Very early in Church History documents, the name Zarahemla was disassociated with the revelation. Writers of the histories of this period began to attribute the naming of Zarahemla to other persons who were contemporary with the Prophet Joseph or even to the Prophet himself rather than to the Lord. Perhaps it is time to shed new understanding on the fact that the Lord named the place of Zarahemla in 1841 by revelation.
During the Nauvoo period of Church history between 1839 and 1844, Joseph Smith had many dealings with Native American tribes of the area. He was also well acquainted with the Indigenous people of the Eastern United States. He had written in the early 1830’s that: “the Book of Mormon is a record of the forefathers of our western tribes of Indians.”1
Even in the 1830’s he had authorized special missions to the Native people of the area (Sections 30 and 32 of the Doctrine and Covenants).
Joseph escaped the Liberty Jail in Missouri on April 16, 1839 and crossed the Mississippi River into Illinois by April 22, 1839. Within days the Prophet again crossed the river back into Iowa for the purpose “of making locations for the Church.”2
We can draw upon three different historic accounts from the 1839-1841 era. Approximately eight weeks after his escape from jail, we read from the Joseph Smith Papers an entry as follows,
- 2 July 1839-Tuesday
- “Tuesday, Spent this day on the Iowa side of the [Mississippi] river. Forenoon went in company with Elders Rigdon and Smith, Bishops Whitney and Knights and other to visit a purchase lately made by bro Knights as a location for a town,
Advised that a town be built there,”
Note however, the following entry from Joseph Smith, History of the Church of Jesus Christ of Latter-day Saints, V. 3:382.3
“Spent the forenoon of this day on the Iowa side of the river. Went in company with Elders Rigdon, Smith, and Bishops Whitney and Knight, and others, to visit a purchase lately made by Bishop Knight as a location for a town, and advised that a town be built there, and called Zarahemla.”
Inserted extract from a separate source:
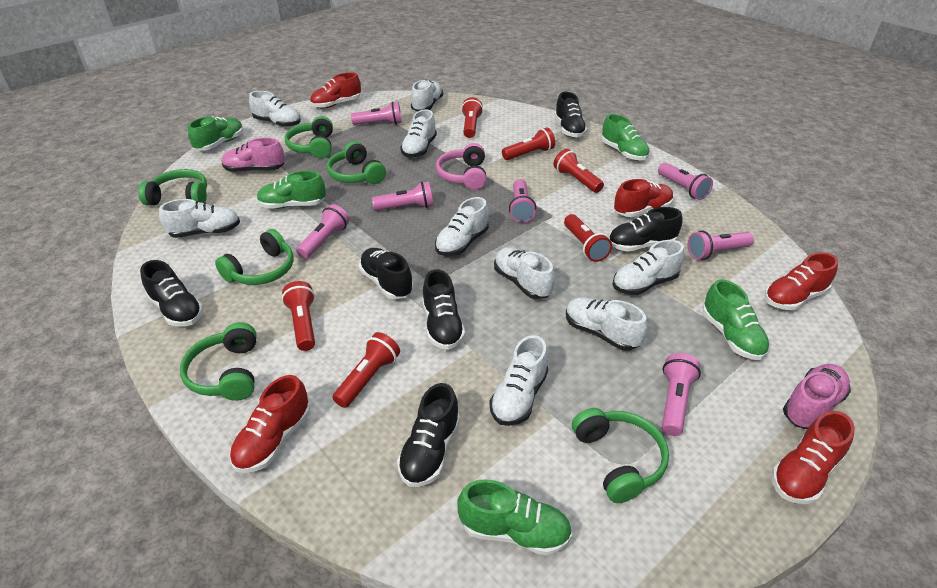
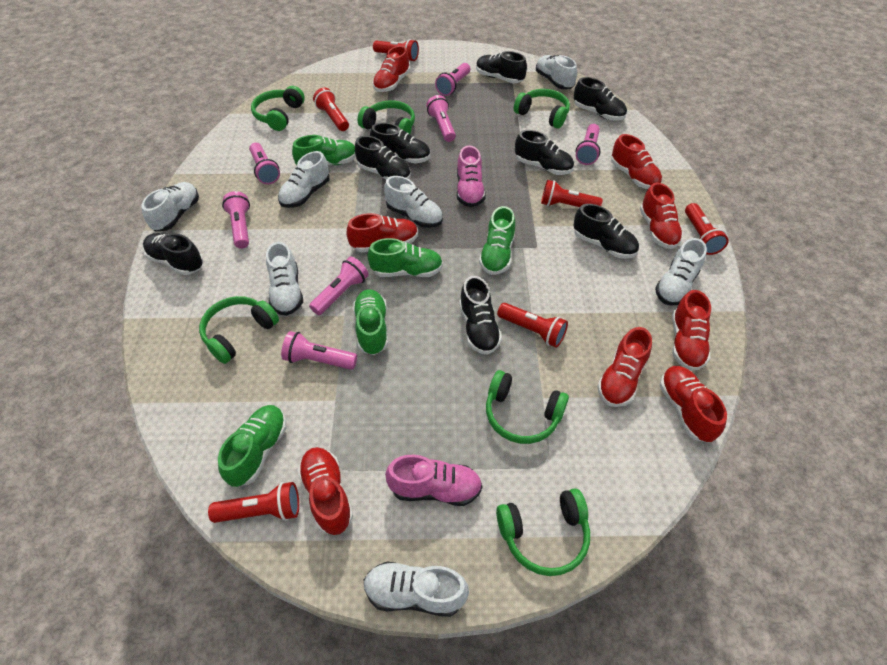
black shoe: 6 -> 8
pink headphones: 1 -> 0
red shoe: 5 -> 8
white shoe: 9 -> 7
Thus we learn that the phrase “and called Zarahemla” was added to the narrative post 1841.
In the Manuscript History account of another early Church leader, Brigham Young, we find a reference as follows: “July 2 (1839). Brothers Joseph, Hyrum, and others came over the river to Montrose, and went out on the prairie and looked out the sight for a city for the Saints, which was called Zarahemla.”
Significantly, however, the actual Brigham Young Journal in the possession of the Church History Library, and in the handwriting of Brigham Young, including brief notes in 1839 for only September and October, does not have a reference to Zarahemla. He does mention visits to Montrose and Quincy during this period.
This is a second instance where the phrase “which was called Zarahemla” was added to the narrative post 1841. We can view this journal and read the words penned by Brother Brigham Young in the archives of the Church History Department.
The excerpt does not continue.